Trying to solve https://leetcode.com/problems/web-crawler-multithreaded/
This code works (well at least for the toy test cases before eventually TLE'ing)
from collections import deque
from urllib.parse import urljoin, urlparse
from concurrent.futures import ThreadPoolExecutor
from threading import Lock, Thread
import queue
import time
class Solution:
def __init__(self):
self.visited = set()
self.frontier = queue.Queue()
self.visitLock = Lock()
def threadCrawler(self, htmlParser):
while True:
nextUrl = self.frontier.get()
urls = htmlParser.getUrls(nextUrl)
with self.visitLock:
self.visited.add(nextUrl)
host = urlparse(nextUrl).hostname
urls = list(filter(lambda x: urlparse(x).hostname == host, urls))
with self.visitLock:
urls = list(filter(lambda x: x not in self.visited, urls))
for url in urls:
self.frontier.put(url)
self.frontier.task_done()
def crawl(self, startUrl: str, htmlParser: 'HtmlParser') -> List[str]:
self.frontier.put(startUrl)
n = 10
for i in range(n):
Thread(target=self.threadCrawler, args=(htmlParser,), daemon=True).start()
self.frontier.join()
return self.visited
But this code which uses a ThreadPoolExecutor doesn't work - it times out in the toy examples even with a single thread.

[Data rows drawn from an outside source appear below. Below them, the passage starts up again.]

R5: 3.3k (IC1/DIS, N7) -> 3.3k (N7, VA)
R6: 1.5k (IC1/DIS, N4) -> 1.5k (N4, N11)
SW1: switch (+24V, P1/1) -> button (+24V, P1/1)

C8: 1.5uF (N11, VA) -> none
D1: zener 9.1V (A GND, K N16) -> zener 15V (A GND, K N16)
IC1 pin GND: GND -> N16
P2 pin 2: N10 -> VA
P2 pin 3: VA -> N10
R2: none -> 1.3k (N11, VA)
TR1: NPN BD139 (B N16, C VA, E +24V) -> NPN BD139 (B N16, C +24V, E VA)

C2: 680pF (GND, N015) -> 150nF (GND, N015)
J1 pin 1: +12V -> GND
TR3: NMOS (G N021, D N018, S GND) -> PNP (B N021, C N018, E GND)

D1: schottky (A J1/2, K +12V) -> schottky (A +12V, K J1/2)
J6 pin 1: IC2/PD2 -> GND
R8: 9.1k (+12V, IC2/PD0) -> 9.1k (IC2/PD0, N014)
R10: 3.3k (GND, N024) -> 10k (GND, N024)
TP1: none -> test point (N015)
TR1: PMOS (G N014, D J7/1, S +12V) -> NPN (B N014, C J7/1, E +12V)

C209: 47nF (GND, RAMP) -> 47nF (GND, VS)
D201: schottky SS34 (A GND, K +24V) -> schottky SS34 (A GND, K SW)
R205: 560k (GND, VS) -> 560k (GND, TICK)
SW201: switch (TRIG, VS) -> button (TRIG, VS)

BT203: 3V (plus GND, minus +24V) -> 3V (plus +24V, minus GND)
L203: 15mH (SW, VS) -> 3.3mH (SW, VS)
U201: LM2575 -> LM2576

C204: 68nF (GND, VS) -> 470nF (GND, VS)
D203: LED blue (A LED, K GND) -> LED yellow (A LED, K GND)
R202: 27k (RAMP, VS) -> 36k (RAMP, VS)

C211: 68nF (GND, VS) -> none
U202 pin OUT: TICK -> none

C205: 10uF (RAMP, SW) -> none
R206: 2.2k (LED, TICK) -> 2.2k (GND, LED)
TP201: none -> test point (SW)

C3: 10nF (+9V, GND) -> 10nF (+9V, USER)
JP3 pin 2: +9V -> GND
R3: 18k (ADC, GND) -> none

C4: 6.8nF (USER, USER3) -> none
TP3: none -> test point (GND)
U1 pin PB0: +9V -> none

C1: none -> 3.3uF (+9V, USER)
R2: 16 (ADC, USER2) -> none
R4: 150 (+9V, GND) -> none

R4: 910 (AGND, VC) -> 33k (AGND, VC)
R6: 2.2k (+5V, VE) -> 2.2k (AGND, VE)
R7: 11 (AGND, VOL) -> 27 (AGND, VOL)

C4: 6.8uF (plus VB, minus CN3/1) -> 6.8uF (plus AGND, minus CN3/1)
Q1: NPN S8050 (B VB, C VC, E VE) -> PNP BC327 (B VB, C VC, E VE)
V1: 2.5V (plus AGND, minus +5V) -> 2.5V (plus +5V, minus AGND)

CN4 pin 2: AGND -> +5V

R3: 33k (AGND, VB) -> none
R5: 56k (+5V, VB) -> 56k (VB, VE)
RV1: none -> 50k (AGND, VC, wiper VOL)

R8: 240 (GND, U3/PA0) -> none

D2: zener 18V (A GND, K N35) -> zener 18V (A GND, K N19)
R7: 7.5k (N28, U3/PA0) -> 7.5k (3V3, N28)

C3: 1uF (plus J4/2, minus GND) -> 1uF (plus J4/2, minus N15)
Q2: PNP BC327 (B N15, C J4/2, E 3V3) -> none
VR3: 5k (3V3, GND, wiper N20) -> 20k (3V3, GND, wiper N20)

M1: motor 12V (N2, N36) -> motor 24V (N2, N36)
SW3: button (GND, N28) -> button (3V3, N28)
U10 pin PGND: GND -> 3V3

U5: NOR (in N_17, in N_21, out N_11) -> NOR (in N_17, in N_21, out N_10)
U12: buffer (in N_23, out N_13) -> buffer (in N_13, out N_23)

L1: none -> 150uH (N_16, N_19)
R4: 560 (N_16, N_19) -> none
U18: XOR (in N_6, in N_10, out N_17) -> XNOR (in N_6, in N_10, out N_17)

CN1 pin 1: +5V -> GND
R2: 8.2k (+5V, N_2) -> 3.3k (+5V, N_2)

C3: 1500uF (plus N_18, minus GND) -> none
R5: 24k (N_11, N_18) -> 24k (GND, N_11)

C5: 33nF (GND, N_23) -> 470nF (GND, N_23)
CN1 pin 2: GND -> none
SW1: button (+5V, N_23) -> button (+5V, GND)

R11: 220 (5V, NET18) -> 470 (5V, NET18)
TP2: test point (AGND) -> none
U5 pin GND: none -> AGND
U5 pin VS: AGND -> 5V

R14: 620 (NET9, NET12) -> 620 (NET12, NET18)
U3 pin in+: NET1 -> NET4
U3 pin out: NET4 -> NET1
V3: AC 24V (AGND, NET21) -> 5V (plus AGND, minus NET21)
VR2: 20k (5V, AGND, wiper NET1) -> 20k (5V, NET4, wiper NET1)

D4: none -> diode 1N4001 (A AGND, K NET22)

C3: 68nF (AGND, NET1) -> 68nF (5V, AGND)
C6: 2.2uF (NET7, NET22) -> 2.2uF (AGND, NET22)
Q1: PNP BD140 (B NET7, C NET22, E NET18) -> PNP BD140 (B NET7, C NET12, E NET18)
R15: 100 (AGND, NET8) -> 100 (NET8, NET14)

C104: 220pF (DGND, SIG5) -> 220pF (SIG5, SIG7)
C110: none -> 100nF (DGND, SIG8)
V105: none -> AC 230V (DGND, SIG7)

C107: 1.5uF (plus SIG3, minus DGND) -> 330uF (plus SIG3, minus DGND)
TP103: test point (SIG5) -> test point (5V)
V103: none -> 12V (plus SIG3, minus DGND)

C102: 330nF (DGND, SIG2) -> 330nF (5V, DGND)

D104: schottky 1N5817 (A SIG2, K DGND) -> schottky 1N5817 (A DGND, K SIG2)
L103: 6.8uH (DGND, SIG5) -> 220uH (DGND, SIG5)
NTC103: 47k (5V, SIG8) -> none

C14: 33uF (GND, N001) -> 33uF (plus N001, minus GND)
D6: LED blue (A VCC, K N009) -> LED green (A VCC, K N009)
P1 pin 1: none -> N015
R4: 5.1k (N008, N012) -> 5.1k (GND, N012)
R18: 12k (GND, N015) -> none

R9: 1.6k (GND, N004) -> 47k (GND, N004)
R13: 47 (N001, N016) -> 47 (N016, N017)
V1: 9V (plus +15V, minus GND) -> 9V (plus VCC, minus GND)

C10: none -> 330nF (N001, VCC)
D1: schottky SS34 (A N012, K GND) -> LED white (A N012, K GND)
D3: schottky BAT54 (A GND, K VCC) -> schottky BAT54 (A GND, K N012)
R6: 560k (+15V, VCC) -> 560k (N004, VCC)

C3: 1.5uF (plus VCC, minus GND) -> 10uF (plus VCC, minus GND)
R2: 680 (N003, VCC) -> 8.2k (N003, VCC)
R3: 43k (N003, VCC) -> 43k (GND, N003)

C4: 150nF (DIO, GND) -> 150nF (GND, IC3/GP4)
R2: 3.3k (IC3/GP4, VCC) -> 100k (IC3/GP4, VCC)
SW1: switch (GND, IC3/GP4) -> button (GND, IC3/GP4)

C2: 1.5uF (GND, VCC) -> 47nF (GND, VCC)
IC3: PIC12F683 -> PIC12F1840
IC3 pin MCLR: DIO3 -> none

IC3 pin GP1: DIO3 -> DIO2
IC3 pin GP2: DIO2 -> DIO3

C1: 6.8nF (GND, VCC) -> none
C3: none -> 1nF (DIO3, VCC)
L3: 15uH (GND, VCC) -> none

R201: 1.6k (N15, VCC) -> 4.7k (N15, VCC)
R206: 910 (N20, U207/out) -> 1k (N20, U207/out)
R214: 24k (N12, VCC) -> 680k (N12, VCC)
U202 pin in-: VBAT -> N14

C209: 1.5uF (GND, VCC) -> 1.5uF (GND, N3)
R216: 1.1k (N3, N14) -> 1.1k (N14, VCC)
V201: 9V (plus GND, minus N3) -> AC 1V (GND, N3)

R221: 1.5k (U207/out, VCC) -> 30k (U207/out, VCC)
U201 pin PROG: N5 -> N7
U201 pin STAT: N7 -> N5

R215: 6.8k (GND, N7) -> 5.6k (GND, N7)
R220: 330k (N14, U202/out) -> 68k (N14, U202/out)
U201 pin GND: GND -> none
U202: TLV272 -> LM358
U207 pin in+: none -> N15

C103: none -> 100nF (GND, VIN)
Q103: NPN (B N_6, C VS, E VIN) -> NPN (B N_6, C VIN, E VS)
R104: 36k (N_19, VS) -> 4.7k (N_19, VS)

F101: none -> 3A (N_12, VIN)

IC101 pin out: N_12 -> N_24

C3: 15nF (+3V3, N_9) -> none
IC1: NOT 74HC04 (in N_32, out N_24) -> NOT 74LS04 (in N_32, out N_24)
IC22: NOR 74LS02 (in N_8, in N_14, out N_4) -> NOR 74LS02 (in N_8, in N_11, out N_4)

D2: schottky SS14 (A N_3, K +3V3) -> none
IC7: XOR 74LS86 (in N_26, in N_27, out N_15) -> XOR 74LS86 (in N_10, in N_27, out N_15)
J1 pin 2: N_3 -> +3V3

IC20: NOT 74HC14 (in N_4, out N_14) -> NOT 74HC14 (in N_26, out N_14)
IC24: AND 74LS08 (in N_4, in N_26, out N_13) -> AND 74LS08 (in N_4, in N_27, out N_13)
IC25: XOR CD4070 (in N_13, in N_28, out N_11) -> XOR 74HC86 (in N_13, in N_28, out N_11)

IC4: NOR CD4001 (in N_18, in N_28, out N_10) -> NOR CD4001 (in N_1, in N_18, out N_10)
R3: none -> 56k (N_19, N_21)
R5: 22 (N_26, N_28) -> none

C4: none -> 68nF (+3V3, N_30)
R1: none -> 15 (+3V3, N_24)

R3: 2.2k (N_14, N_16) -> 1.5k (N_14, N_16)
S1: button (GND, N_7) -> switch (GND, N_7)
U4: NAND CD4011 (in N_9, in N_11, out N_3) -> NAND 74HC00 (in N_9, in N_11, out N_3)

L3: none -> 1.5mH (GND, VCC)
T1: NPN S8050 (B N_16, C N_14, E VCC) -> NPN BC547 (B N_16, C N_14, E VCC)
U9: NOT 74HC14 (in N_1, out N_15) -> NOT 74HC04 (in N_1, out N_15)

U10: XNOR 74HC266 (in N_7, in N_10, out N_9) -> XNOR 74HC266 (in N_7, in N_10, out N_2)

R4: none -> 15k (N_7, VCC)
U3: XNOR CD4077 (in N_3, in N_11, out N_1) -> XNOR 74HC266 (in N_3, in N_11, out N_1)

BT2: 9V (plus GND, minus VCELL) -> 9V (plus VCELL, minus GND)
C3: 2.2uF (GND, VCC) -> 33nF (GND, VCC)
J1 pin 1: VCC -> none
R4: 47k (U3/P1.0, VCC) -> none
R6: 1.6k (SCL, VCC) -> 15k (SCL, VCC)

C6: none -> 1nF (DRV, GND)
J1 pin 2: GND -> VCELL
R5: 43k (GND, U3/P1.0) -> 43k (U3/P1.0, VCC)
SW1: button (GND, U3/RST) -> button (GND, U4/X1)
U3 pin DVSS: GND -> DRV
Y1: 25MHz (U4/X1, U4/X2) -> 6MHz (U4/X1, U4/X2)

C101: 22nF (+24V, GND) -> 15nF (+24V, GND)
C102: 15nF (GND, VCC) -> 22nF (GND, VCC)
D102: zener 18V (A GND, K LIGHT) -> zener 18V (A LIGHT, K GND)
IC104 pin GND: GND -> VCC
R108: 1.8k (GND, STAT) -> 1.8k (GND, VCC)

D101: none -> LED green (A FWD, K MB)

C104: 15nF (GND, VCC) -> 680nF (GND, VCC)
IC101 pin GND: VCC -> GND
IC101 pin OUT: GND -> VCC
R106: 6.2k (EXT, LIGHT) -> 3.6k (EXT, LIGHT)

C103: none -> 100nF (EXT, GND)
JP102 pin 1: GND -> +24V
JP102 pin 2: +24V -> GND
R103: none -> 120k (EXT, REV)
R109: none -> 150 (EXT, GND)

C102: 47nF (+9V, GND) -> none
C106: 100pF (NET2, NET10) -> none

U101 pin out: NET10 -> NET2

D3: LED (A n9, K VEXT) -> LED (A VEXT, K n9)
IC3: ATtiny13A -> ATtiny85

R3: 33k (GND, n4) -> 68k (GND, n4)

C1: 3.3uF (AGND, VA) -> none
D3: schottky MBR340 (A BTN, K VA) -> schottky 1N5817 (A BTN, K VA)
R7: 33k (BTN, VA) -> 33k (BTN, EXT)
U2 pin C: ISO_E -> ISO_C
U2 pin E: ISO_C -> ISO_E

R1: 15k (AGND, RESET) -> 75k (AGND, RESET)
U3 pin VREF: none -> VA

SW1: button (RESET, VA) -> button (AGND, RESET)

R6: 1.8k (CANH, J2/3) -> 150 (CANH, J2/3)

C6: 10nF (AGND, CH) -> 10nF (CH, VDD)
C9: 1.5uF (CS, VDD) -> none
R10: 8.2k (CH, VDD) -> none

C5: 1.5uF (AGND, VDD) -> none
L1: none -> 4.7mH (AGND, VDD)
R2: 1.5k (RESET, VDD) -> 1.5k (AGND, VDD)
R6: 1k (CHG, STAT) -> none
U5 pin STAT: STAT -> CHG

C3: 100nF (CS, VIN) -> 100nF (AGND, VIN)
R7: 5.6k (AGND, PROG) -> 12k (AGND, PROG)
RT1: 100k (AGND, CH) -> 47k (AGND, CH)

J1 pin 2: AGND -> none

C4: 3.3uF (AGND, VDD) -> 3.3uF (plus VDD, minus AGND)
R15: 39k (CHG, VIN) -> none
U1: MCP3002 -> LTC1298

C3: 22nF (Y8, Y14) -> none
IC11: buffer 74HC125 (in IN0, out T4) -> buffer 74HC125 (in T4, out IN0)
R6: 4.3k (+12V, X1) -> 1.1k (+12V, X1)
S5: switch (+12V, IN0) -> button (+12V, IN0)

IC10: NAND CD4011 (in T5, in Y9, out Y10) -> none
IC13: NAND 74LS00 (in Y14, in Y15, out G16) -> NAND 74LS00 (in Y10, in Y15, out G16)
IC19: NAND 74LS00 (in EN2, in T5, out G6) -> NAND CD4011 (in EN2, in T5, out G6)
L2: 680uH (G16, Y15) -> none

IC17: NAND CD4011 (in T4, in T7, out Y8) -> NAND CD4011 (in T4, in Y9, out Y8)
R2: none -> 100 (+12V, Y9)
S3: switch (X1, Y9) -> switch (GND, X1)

from collections import deque
from urllib.parse import urljoin, urlparse
from concurrent.futures import ThreadPoolExecutor
from threading import Lock, Thread
import queue
import time
class Solution:
def __init__(self):
self.visited = set()
self.frontier = queue.Queue()
self.visitLock = Lock()
def threadCrawler(self, htmlParser):
while True:
nextUrl = self.frontier.get()
urls = htmlParser.getUrls(nextUrl)
with self.visitLock:
self.visited.add(nextUrl)
host = urlparse(nextUrl).hostname
urls = list(filter(lambda x: urlparse(x).hostname == host, urls))
with self.visitLock:
urls = list(filter(lambda x: x not in self.visited, urls))
for url in urls:
self.frontier.put(url)
self.frontier.task_done()
def crawl(self, startUrl: str, htmlParser: 'HtmlParser') -> List[str]:
self.frontier.put(startUrl)
n = 1
executor = ThreadPoolExecutor(max_workers=n)
for i in range(n):
executor.submit(self.threadCrawler,htmlParser, daemon=True)
self.frontier.join()
return self.visited
Even when I remove the daemon parameter, store the futures and check their result, it still results in a TLE
def crawl(self, startUrl: str, htmlParser: 'HtmlParser') -> List[str]:
self.frontier.put(startUrl)
n = 1
executor = ThreadPoolExecutor(max_workers=n)
futures = []
for i in range(n):
futures.append(executor.submit(self.threadCrawler,htmlParser))
self.frontier.join()
for i in range(n):
print(futures[i].result())
return self.visited
You are not using the concurrent.futures version of your code with the correct pattern: you launch a "run forever" server function which takes task-targets from a queue, just like some non-managed threading function should be.
Future-like functions, should have a limited lifetime, and just return their result, not a while True:\n target = queue.get()
pattern.
(That actually happens, but the queue, callable and parameters fetching and dispatching is code internal to the executor, so one doesn't have to botter).
Since your Future
is not designed to ever return, it is just natural that it times-out!
Now, moving on: once the worker function is the one responsible for finding new task-targets (the crawled URLs), maybe for this example, it is more natural to just use threading.Thread, and manage the Queue in your own code: because concurrent.Futures
is not designed in a way that one task can directly post other tasks.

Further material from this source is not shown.